CFP: Expanding the Ceramic Field in the Long 19th Century

Association for Art History Conference, 4-6 April 2019

Call For Papers

EXPANDING THE CERAMIC FIELD IN THE LONG 19TH CENTURY

Session Convenors

Caroline McCaffrey-Howarth, University of Leeds  caroline.mccaffrey-@leeds.ac.uk

Rachel Gotlieb, Gardiner Museum, Toronto rachel@gardinermuseum.on.ca

Anne Anderson, V&A Course Director and Tutor anne.anderson99@talk21.com

 

Association for Art History Annual Conference, 4-6 April 2019

Brighton, Association for Art History Conference, 2019

Session Abstract

This session calls for papers that expand the field of ceramics in the long 19th century to explore alternative narratives within art, decorative art and design histories and material culture and thus move beyond the tradition of connoisseurship and the cycles of production and consumption. We maintain that ceramics in the 19th century had a profound and pervasive presence: a rare Kangxi vase or a Chelsea figurine, a popular blue transferware plate or a humble china cup spoke to multiple actants – collector, dealer, consumer, designer, for example – and thereby contributed to the 19th-century’s tangled and often fraught social and intellectual networks. This period also bore witness to an increase in scholarly publications relating to the cultural history of ceramics, intensified by museum exhibitions and the rising art market for these objects, and culminating in a second Chinamania.

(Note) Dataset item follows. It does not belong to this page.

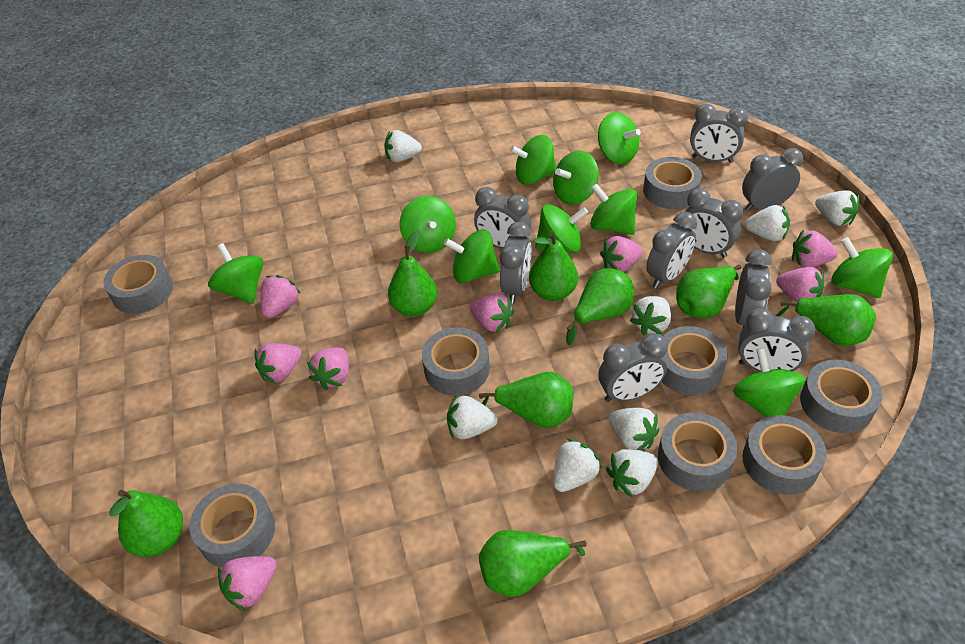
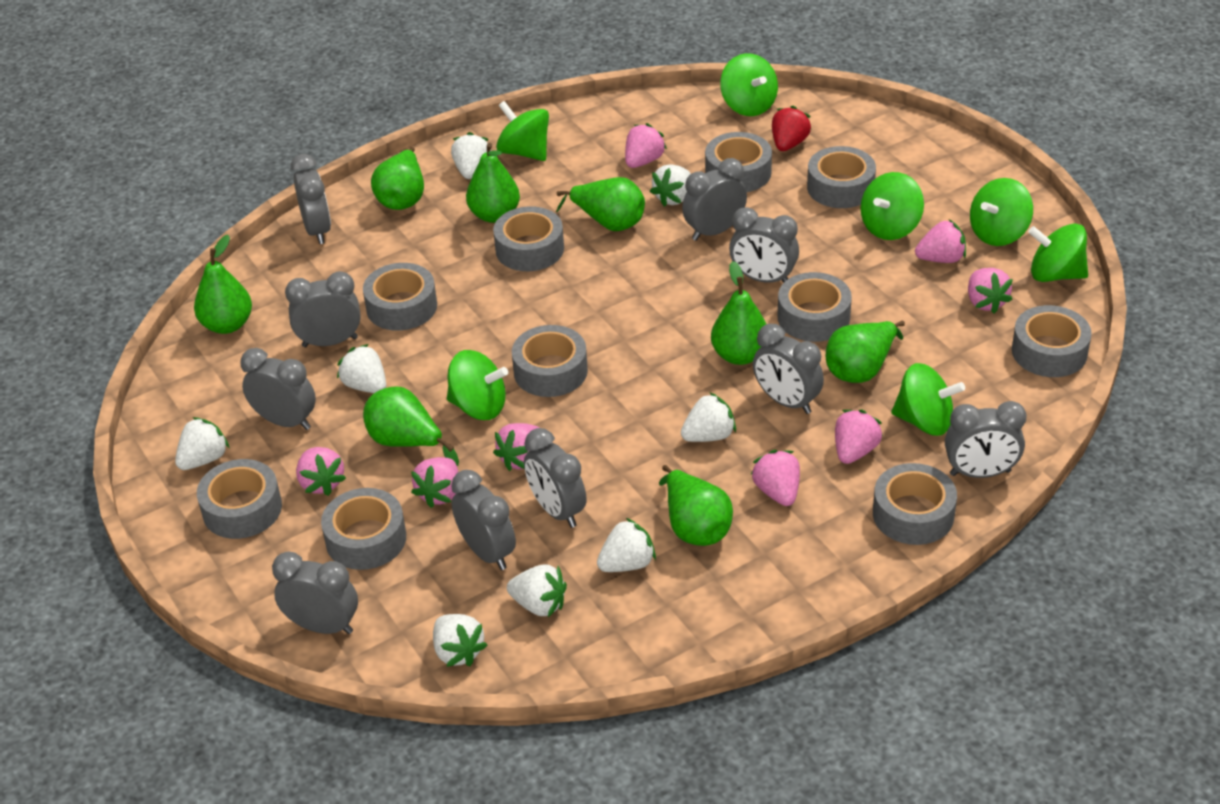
green spinning top: 10 -> 7
grey clock: 9 -> 10
grey tape: 8 -> 10
red strawberry: 0 -> 1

We invite topics on all types of pottery and porcelain from all periods that touch upon 19th-century issues, including but not limited to: Chinamania, colonialism, collecting, display, domesticity, gender, identity, and transnationalism. Building upon Cavanaugh and Yonan’s seminal publication on 18th-century porcelain (2010), we ask: How did pottery and porcelain operate as agents of culture, conveying social, psychological and symbolical meanings in the 19th century?

To offer a paper
Please email your paper proposals direct to the session convenors, details above.

Provide a title and abstract (250 words maximum) for a 25-minute paper (unless otherwise specified), your name and institutional affiliation (if any).

Please make sure the title is concise and reflects the contents of the paper because it will appear online, in social media and in the printed programme.

You should receive an acknowledgement of receipt of your submission within two weeks from the session convenors.